Picture me on a typical Sunday: guitar in hand, microphone at the ready. I’m a worship leader at my church, National Presbyterian in Washington, DC. Before you get impressed, let me be clear. I’m a perfectly adequate singer and an absolutely average guitar player. This is not false modesty, believe me. I’m just okay.

Me, a friend, and my guitar

But when I get in front of the congregation, ready to lead the singing I don’t think, “Oh, no. I sound like a love-sick frog at Crystal Pond.” If I did, I’d be sunk—no pond pun (or scum) intended. Aware of my inadequacies, I start strumming and singing anyway. I put my focus where it belongs: on God. The point of worship is not to entertain, I remind myself, it is to point others heavenward. I do not let negative thinking influence my actions.

What goes on inside our heads can be dramatic and limiting. We can get weighed down by our perceived (or real) limitations and inadequacies.

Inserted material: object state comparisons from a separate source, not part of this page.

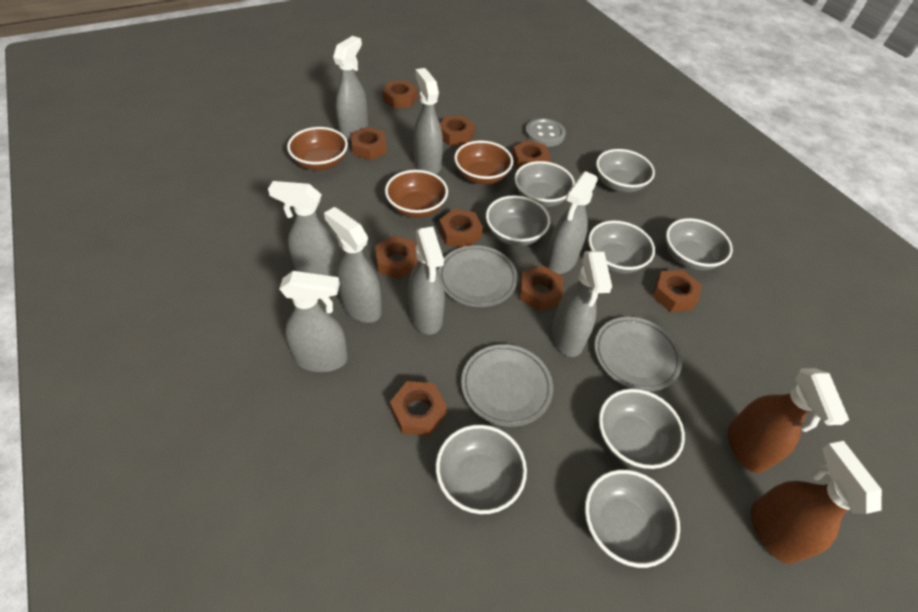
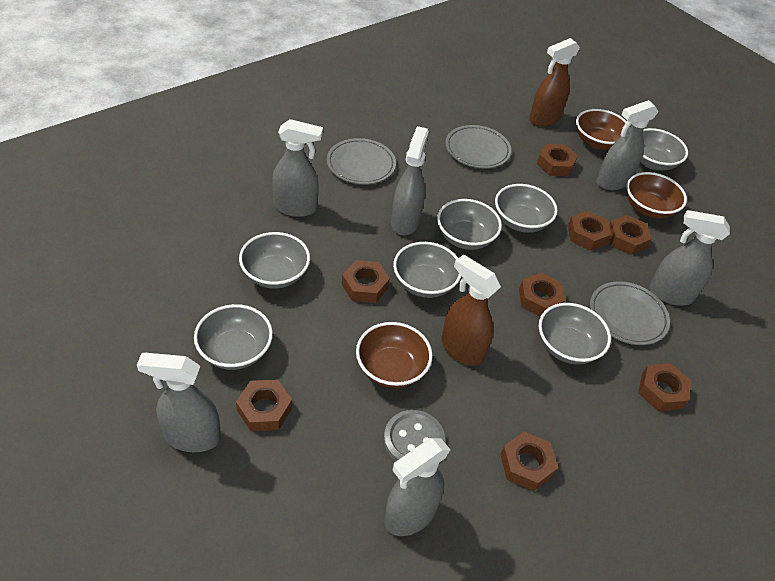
brown nut: 9 -> 8
grey bowl: 8 -> 7
grey spray bottle: 8 -> 6

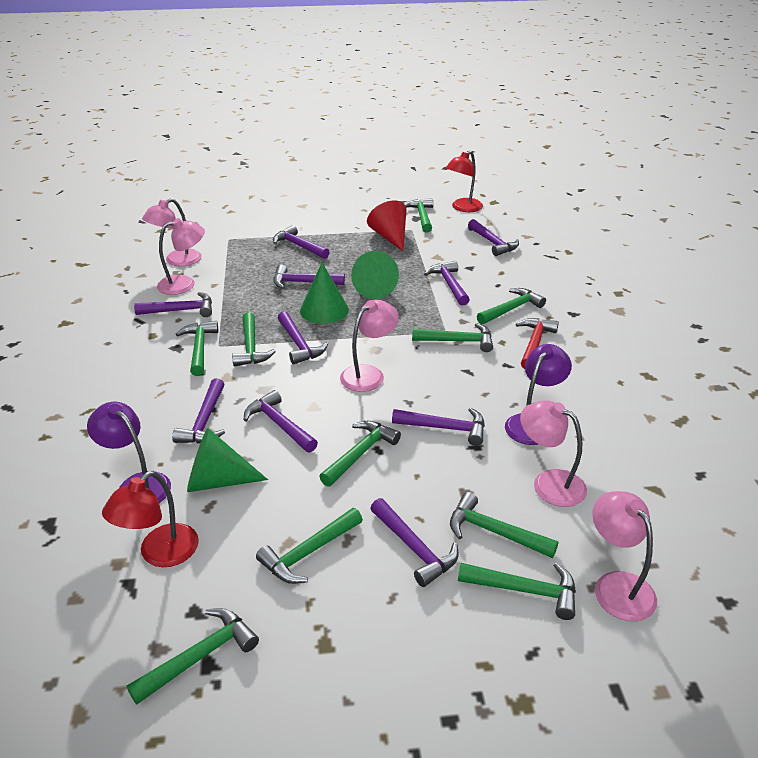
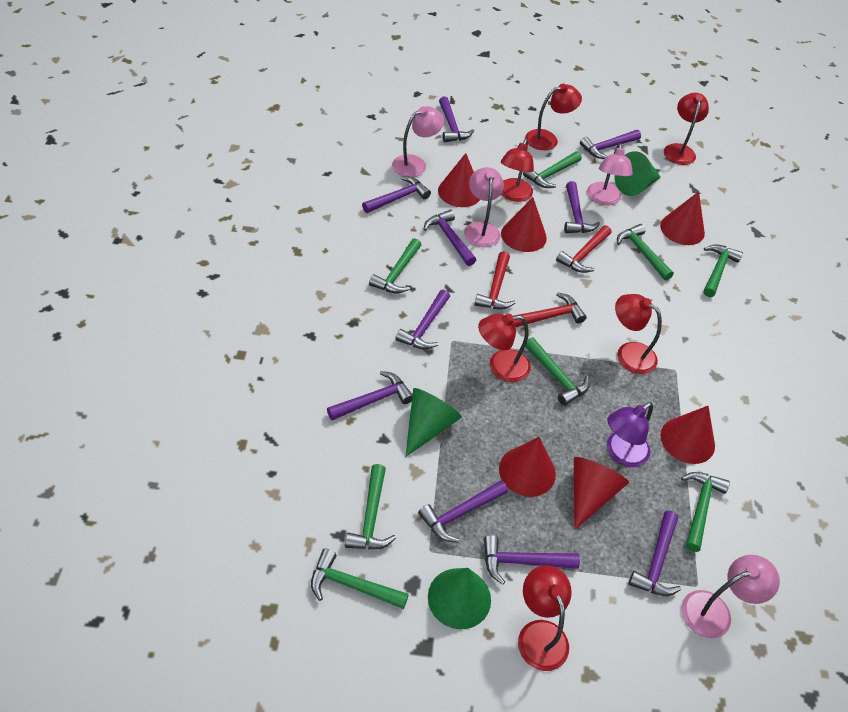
green hammer: 10 -> 8
pink lamp: 5 -> 4
purple lamp: 2 -> 1
red cone: 1 -> 6
red hammer: 1 -> 3
red lamp: 2 -> 6

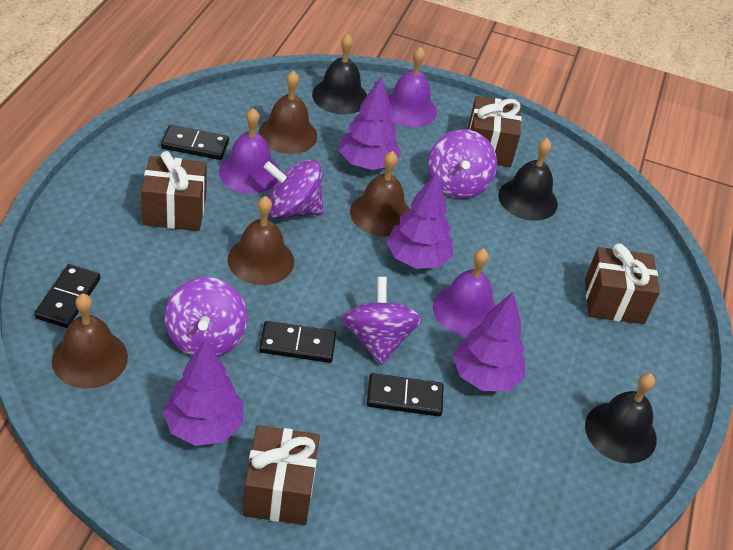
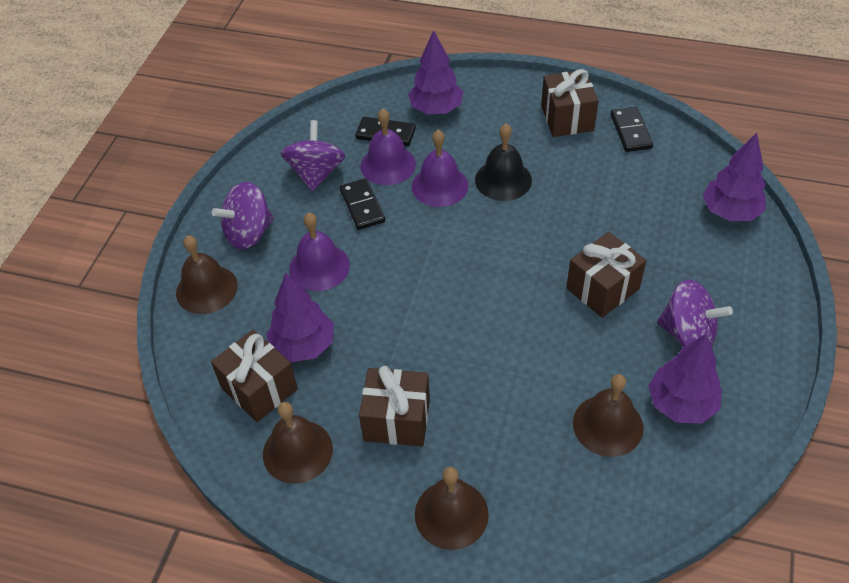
black bell: 3 -> 1
black domino: 4 -> 3
purple spinning top: 4 -> 3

On a larger scale, strife and violence in far-flungs places in the world, or in our very own backyards, can also trouble us and become the source of anxiety and worry. Our thoughts can paint such bleak pictures, at times. We may feel like we're at a dead-end, with no options or escape. Or we may feel out of control, like bathwater that is swirling, to its inevitable destination, down the drain.

I’m not saying we should whitewash our troubles or whistle in the dark and simply hope they disappear. “Inspirational” quotes often have me rolling my eyes.


I completely “get” those who want to mock such lofty thoughts.


But when I'm done the eye rolling, I have to admit that I want to be lifted up and inspired. Optimism and hope are life-giving. We all face troubles, discouragement and disappointment. But wallowing in these will get us nowhere. At any given moment in my day, I have the choice to redirect my thinking. Will I be defeated by challenges and obstacles? Will worry stop me in my tracks? Or can I be hopeful, regardless of circumstances?

I want to be hopeful. Hope-full. What does that look like? And how can I make it happen?


What about you? Tell me what's on your mind. Do you want to “change the channel” from discouragement to hope?